A school principal (the applicant) was charged by his employer (the Department) with three counts of administering corporal punishment on three high school learners. Ms Bagenti testified that on 18 May 2011, the applicant hit the whole female class and then assaulted her and a fellow learner, Kristina, in the staff room. Matlholwa testified that the applicant slapped him on his cheek at a funeral. Pokwane, the LRC president, corroborated Matlholwa's evidence, observing hand marks on his face. The applicant denied the allegations. At the disciplinary hearing, the Chairperson found the applicant guilty and imposed a sanction of demotion from principal to Head of Department. The applicant appealed to the MEC. Without hearing further submissions from the applicant, the MEC substituted the demotion sanction with dismissal. The applicant declared an unfair dismissal dispute before the Education Labour Relations Council. The arbitrator found the dismissal to be fair, both substantively and procedurally. The applicant had been employed at the school since 1992, becoming principal in 1996 until his dismissal in 2013. He had successfully increased grade 12 results for 3-4 years in succession.
The arbitration award was reviewed and set aside and replaced with an order that: (1) The dismissal of the Applicant was substantively fair but procedurally unfair; (2) The Head of Department of Education and Sport Development is ordered to pay the applicant a salary equivalent to 6 months calculated at the date of dismissal.
Where an appeal authority under the Employment of Educators Act, Schedule 2 intends to substitute a sanction imposed by a disciplinary chairperson with a harsher sanction (such as substituting demotion with dismissal), the appeal authority must, in terms of clause 9(4), afford the employee an opportunity to make representations by notifying the employee of the date, time and place where such representations must be made. The word "chooses" in clause 9(4) gives the MEC discretion to call for further hearings, but this discretion must be exercised in favour of a hearing when the MEC intends to impose a harsher sanction than that imposed by the disciplinary chairperson, as the employee must be allowed to present mitigating factors. Failure to afford such an opportunity renders the dismissal procedurally unfair. Additionally, unexplained delay of more than a year in finalising an appeal is contrary to the requirement in Schedule 2(2) of the Employment of Educators Act that discipline must be applied in a prompt, fair, consistent and just manner, and such delay renders the procedure unfair.
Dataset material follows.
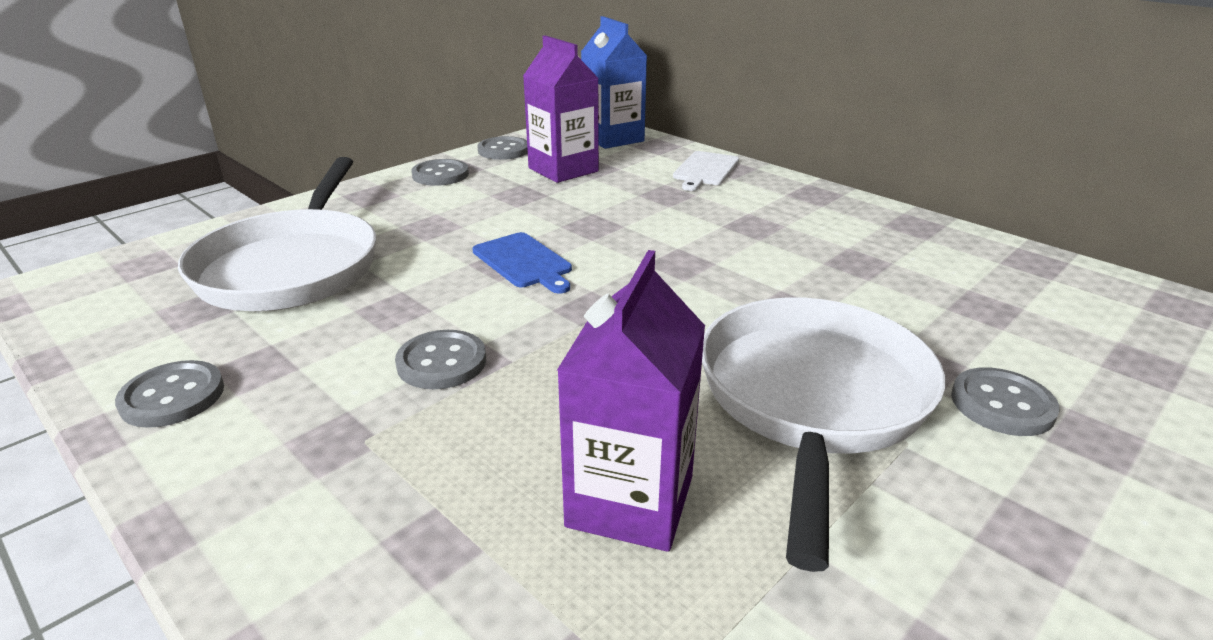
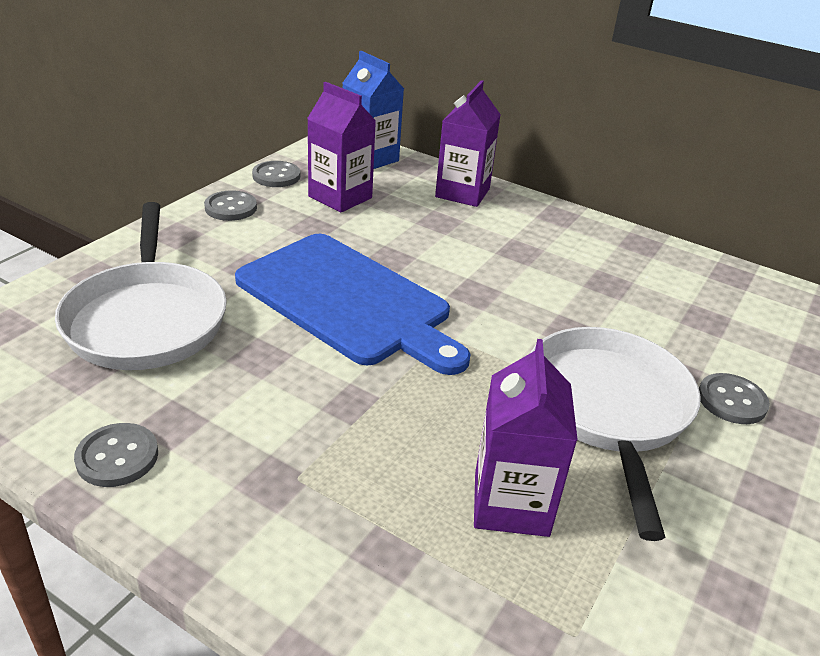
camera: 15 degrees left, 5 degrees up
(441, 362) = (325, 403): grey button -> none
(524, 262) = (348, 300): blue cutting board -> blue cutting board, size x2.35
(705, 170) = (462, 193): white cutting board -> purple carton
The Court made several non-binding observations: (1) In assessing whether witnesses have committed perjury in labour disputes, the principle from S v Ipeleng applies - it is wrong to simply ask "why would a witness commit perjury?" without considering that both sides may have interests in the outcome; (2) The fact that an employee is retained in employment during appeal proceedings under Schedule 2 of the Act does not necessarily indicate that the trust relationship has not broken down, as the Act specifically provides for such interim arrangements; (3) When an employee has been convicted of corporal punishment (which constitutes assault and is illegal in South Africa), shows no remorse, and cannot work with learners, continued employment would be intolerable and reinstatement is not appropriate even where there has been procedural unfairness; (4) An arbitrator's failure to expressly state reasons for preferring one party's evidence over another may constitute an irregularity, but will only be a reviewable irregularity if it results in an unreasonable outcome that no reasonable decision-maker could reach on the evidence.
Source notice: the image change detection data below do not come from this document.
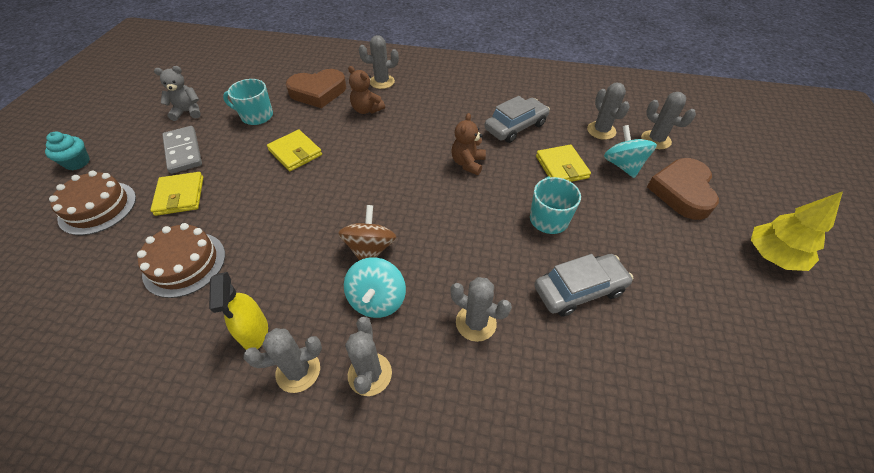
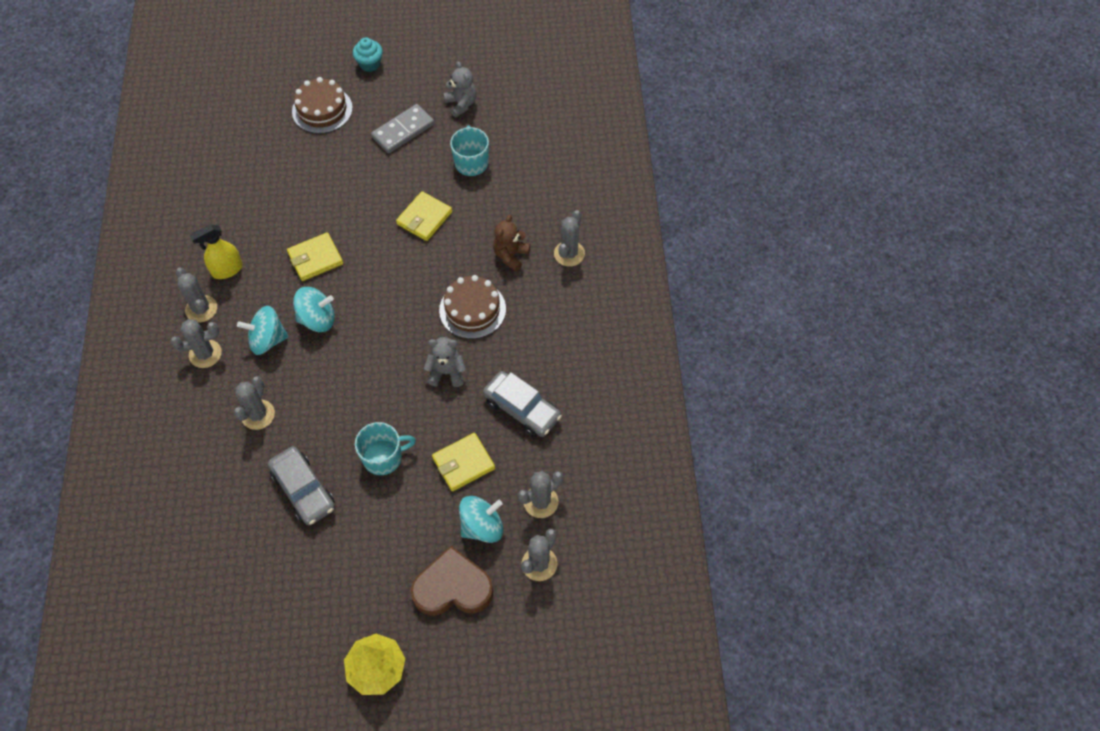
camera: 75 degrees right, 10 degrees up
(180, 196) = (347, 157): yellow wallet -> yellow wallet (315, 258)
(184, 264) = (278, 197): brown cake -> brown cake (472, 309)
(318, 92) = (529, 199): brown heart -> none
(370, 249) = (317, 319): brown spinning top -> turquoise spinning top
(382, 82) = (569, 254): grey cactus -> grey cactus turned 45 degrees clockwise
(468, 163) = (446, 372): brown teddy bear -> grey teddy bear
This case is significant in South African labour and education law for clarifying the procedural requirements when an appeal authority (MEC) under the Employment of Educators Act intends to impose a harsher sanction than that imposed by a disciplinary hearing chairperson. It establishes that while Schedule 2, clause 9(5) gives the MEC power to amend sanctions, clause 9(4) must be read together with it to require that the employee be given notice and an opportunity to make representations before a sanction is increased. The judgment reinforces the importance of audi alteram partem (the right to be heard) as a fundamental principle of procedural fairness, even in appeal processes. The case also provides guidance on assessing procedural delay in disciplinary proceedings, applying the Constitutional Court's approach in Stokwe v MEC: Department of Education that delay must be assessed holistically considering length, explanation, prejudice, and the nature of the offence. It confirms that corporal punishment is illegal in South Africa and constitutes assault, making it serious misconduct justifying dismissal. The judgment demonstrates the Labour Court's review jurisdiction under the LRA to correct arbitrators' errors of law in applying statutory procedural requirements.